Dans une communication rendue publique ce mardi, plusieurs experts des Nations Unies, dont la Rapporteuse spéciale sur la situation des défenseurs des droits humains, Mary Lawlor, tirent la sonnette d’alarme sur la situation préoccupante des défenseurs des droits humains en Guinée. Ils dénoncent des cas d’enlèvement, de disparition forcée et de torture, impliquant notamment des figures de la société civile comme Abdoul Sacko, Oumar Sylla alias Foniké Menguè, et Mamadou Billo Bah.
Cette communication, initialement transmise au gouvernement guinéen le 23 avril 2025, était restée confidentielle pendant un délai de 60 jours, comme le prévoit la procédure onusienne. Toutefois, en l’absence de réponse des autorités, elle a été rendue publique conformément aux règles des procédures spéciales de l’ONU.
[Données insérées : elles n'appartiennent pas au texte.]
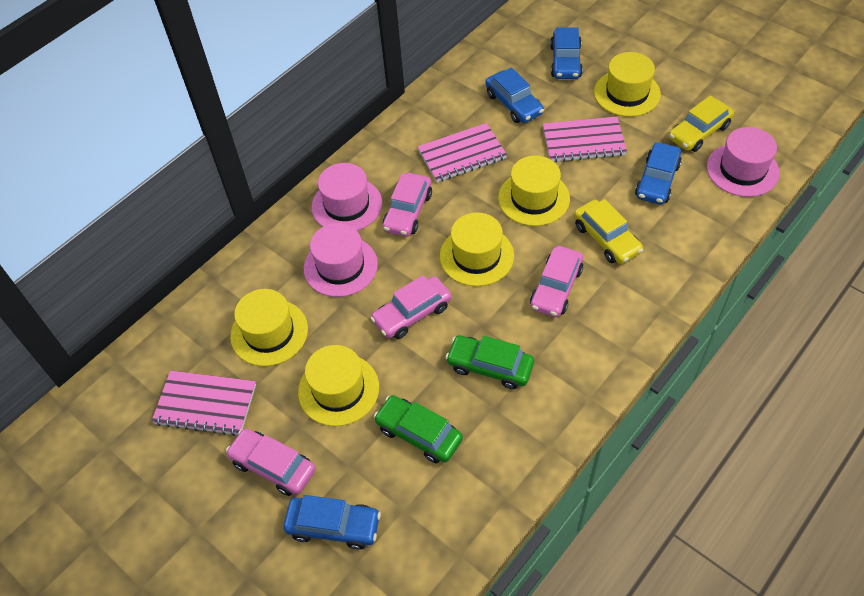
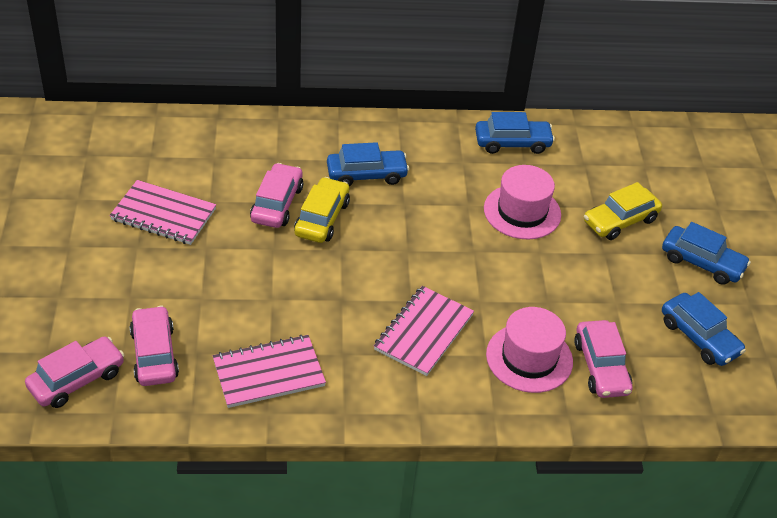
green car: 2 -> 0
pink hat: 3 -> 2
yellow hat: 5 -> 0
Des cas graves restés sans suite
Selon les experts onusiens, Abdoul Sacko, coordinateur national du Forum des Forces Sociales de Guinée, aurait été victime d’enlèvement, de disparition forcée et de torture. Aucune enquête n’aurait été ouverte à ce jour par les autorités guinéennes, malgré la gravité des accusations.
Plus inquiétant encore, près d’un an après leur disparition, les défenseurs des droits humains Oumar Sylla, alias Foniké Menguè, et Mamadou Billo Bah restent introuvables. Ni leur sort, ni le lieu où ils se trouvent n’ont été révélés, malgré les nombreuses alertes lancées par la société civile et la communauté internationale.
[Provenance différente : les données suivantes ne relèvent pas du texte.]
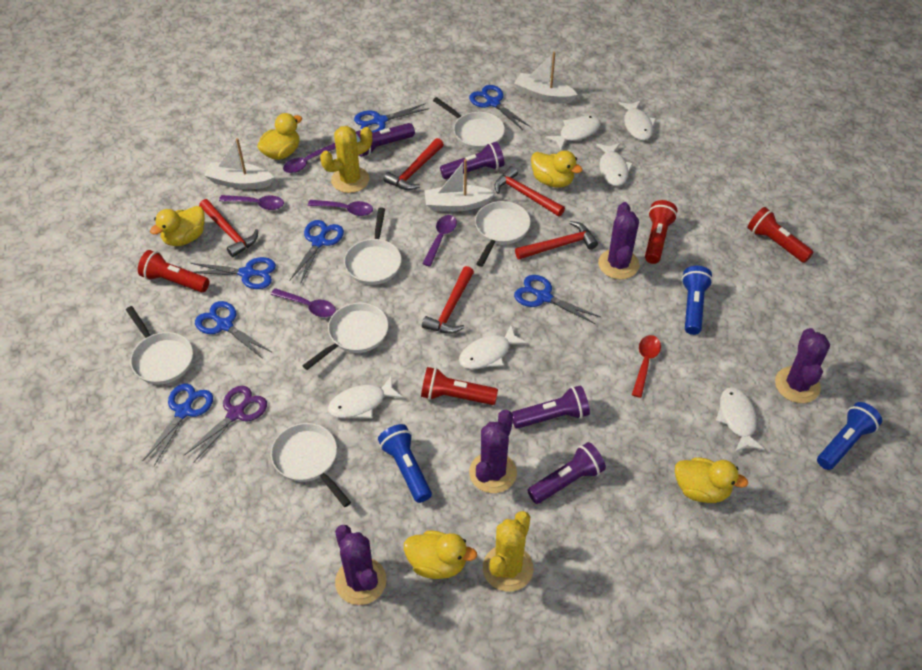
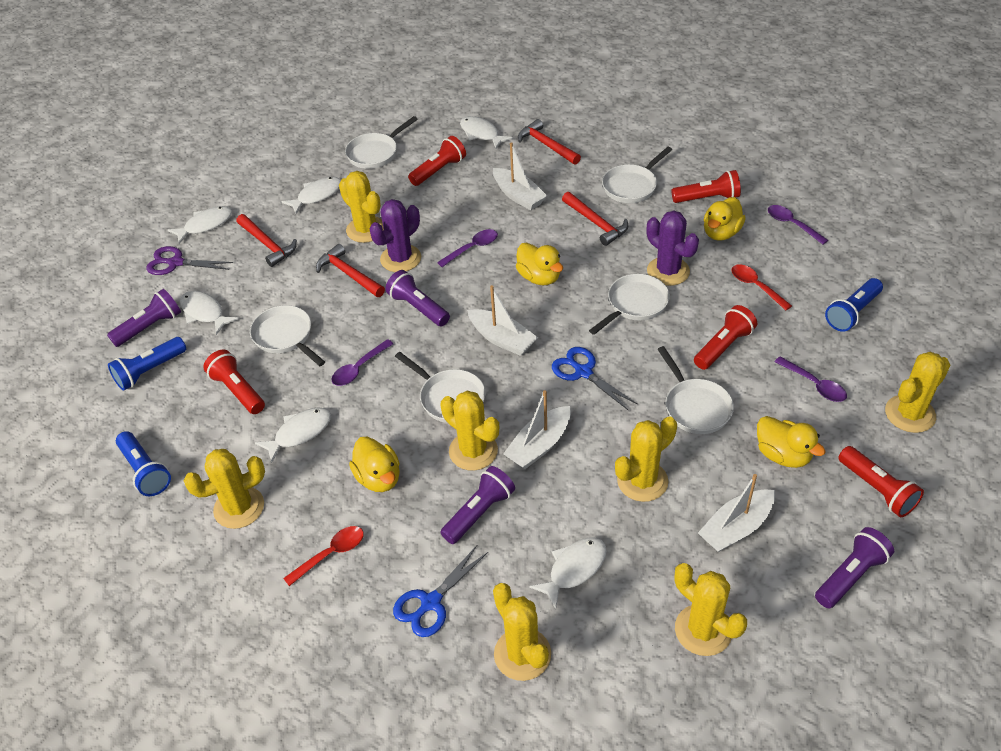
blue scissors: 7 -> 2
purple cactus: 4 -> 2
purple spoon: 5 -> 4
red flashlight: 4 -> 5
red hammer: 5 -> 4
red spoon: 1 -> 2
white boat: 3 -> 4
yellow cactus: 2 -> 7
yellow duck: 5 -> 4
Des violations graves du droit international
Pour Mary Lawlor et ses collègues, si ces faits sont confirmés, ils constitueraient des violations flagrantes des droits fondamentaux et des obligations internationales auxquelles la Guinée a souscrit, notamment en matière de lutte contre la torture et les disparitions forcées.
« Aucune initiative n’a été prise par les autorités pour faire la lumière sur ces affaires ou garantir la sécurité de M. Sacko et de ses proches, qui continuent de subir des menaces », déplore la Rapporteuse spéciale.
Les experts expriment aussi leur préoccupation face à ce qui semble être une stratégie délibérée de répression contre la société civile, les opposants politiques et les voix dissidentes. « Ces disparitions forcées ne semblent pas être des cas isolés », s’alarment-ils.
Une communauté internationale de plus en plus vigilante
Face à cette situation, l’ONU exhorte le gouvernement guinéen à prendre des mesures immédiates pour enquêter sur les faits dénoncés, localiser les personnes disparues et assurer la protection des défenseurs des droits humains.
La communication des experts est désormais disponible sur la base de données des procédures spéciales des Nations Unies. Une éventuelle réponse du gouvernement y sera également publiée, indiquent les responsables onusiens.
Dans un contexte où la Guinée est scrutée par la communauté internationale, cette affaire pourrait devenir un test de la volonté politique des autorités à respecter les droits fondamentaux et à rendre justice.